Muy pronto las muertes infantiles, el cáncer y los defectos de nacimiento -paraplejía, recién nacidos con dos cabezas- asolaron a los residentes de Faluya en tasas superiores a “las presentadas por los supervivientes de las bombas atómicas” en Hiroshima y Nagasaki.

Mientras los soldados usamericanos condenaban a los iraquíes a la enfermedad y a la muerte prematura, Washington deshizo aún más el sistema de salud del país. La primera tarea de Paul Bremer, como administrador de la Autoridad Provisional de la Coalición, fue “despedir a unos 500.000 trabajadores estatales”, incluido el personal médico.

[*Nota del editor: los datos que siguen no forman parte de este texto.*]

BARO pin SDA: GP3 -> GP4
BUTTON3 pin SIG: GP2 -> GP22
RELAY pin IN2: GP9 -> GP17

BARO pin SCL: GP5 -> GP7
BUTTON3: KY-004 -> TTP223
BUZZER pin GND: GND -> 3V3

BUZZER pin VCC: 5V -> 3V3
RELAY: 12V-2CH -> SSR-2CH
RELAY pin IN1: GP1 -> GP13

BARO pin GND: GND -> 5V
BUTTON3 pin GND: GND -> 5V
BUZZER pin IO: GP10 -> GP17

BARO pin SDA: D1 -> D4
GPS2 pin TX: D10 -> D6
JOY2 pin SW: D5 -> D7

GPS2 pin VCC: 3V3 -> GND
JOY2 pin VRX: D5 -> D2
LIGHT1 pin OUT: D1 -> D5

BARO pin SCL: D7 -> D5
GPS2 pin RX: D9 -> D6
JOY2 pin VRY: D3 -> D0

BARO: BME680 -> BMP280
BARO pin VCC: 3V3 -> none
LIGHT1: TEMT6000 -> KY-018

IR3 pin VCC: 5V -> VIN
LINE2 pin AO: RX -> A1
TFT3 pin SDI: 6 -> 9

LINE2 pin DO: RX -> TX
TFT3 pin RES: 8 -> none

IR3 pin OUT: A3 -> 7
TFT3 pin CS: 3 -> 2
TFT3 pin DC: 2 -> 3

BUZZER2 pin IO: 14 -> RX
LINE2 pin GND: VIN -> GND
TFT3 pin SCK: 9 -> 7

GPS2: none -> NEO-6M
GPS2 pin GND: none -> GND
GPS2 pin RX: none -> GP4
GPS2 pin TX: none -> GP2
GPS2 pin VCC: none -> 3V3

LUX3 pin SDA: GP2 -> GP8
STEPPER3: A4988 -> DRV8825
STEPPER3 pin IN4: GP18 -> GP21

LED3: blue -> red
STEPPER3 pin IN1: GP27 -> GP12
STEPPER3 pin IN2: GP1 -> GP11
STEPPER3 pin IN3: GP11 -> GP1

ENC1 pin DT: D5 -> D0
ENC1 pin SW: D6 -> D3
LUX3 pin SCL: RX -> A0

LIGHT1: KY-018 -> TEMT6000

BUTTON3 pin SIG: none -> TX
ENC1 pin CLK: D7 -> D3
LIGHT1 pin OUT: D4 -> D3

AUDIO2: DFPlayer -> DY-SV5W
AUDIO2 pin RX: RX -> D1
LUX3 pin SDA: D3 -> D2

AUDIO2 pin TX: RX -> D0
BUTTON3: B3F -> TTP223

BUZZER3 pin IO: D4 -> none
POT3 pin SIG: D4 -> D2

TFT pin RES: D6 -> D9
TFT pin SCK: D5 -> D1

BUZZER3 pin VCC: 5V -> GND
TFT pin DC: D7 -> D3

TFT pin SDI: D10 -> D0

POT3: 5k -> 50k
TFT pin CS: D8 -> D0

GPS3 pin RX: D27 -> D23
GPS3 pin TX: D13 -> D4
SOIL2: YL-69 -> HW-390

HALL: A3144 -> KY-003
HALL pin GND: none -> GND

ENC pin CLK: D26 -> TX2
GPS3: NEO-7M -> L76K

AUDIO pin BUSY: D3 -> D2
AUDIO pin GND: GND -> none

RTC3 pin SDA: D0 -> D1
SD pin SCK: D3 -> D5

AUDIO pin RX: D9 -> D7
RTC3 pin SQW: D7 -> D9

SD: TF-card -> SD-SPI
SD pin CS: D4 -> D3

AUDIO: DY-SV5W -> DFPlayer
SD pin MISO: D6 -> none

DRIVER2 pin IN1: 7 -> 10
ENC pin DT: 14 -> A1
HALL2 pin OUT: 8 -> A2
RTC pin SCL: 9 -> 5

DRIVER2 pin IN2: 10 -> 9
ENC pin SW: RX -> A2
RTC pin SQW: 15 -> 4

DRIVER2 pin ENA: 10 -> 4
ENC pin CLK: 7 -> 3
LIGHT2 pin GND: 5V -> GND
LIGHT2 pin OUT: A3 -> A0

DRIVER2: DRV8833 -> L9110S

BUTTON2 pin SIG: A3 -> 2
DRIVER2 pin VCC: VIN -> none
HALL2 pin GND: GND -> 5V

No es de extrañar que alrededor de “18.000 médicos, que representaban más de la mitad de los que permanecían en el país, abandonaran Iraq” en los primeros cinco años de la ocupación. La intensificación del conflicto sectario, consecuencia directa de la “política de divide y vencerás” de Washington, puso a los médicos en el punto de mira. Cientos de ellos fueron secuestrados y asesinados.

Y cientos de millones de dólares -fondos destinados a reconstruir centros de salud- desaparecieron. El Inspector General Especial para la Reconstrucción de Iraq descubrió, en 2006, que USAID había administrado mal dos contratos. Uno, por valor 243 millones de dólares, estaba destinado a construir decenas de clínicas nuevas. Muy pocas de ellas se terminaron. El segundo era para el Hospital Infantil de Basora. Sus costes de construcción se triplicaron inexplicablemente, de 50 millones a 150 millones de dólares. Pero, para la prensa estadounidense, el problema es la “corrupción endémica” de Iraq.

Las instalaciones, hambrientas de recursos, presenciaron las escenas más espeluznantes. En junio de 2006, un corte de energía en un depósito de cadáveres detuvo sus refrigeradores. “Los cadáveres se pudrieron debido a la falta de electricidad”, el “mal olor impregnaba el edificio de la universidad” situado al lado, invadiendo una sala de conferencias llena de estudiantes.

Para otros iraquíes, el estilo de vida estable de un estudiante era inconcebible. Unos “2,7 millones de personas se convirtieron en desplazados internos” en la primera mitad de la década de la guerra; y años después tuvieron que escapar de otro producto de la invasión estadounidense: el ISIS. Los desamparados no disfrutaban de seguridad alguna, sus desarraigadas vidas eran tan precarias como su atención médica.

Más de dos millones de iraquíes, según un recuento de marzo de 2020, siguen desplazados. Dispersos entre los campamentos de refugiados de todo el país, acosados por el trastorno de estrés postraumático, la depresión y la ansiedad, es posible que nunca reciban tratamiento. El norte de Iraq, por ejemplo, cuenta con 28 psiquiatras y 26 psicoterapeutas para 6 millones de personas.

No es nuestro problema, nos dicen los reporteros. Pero la historia sugiere lo contrario.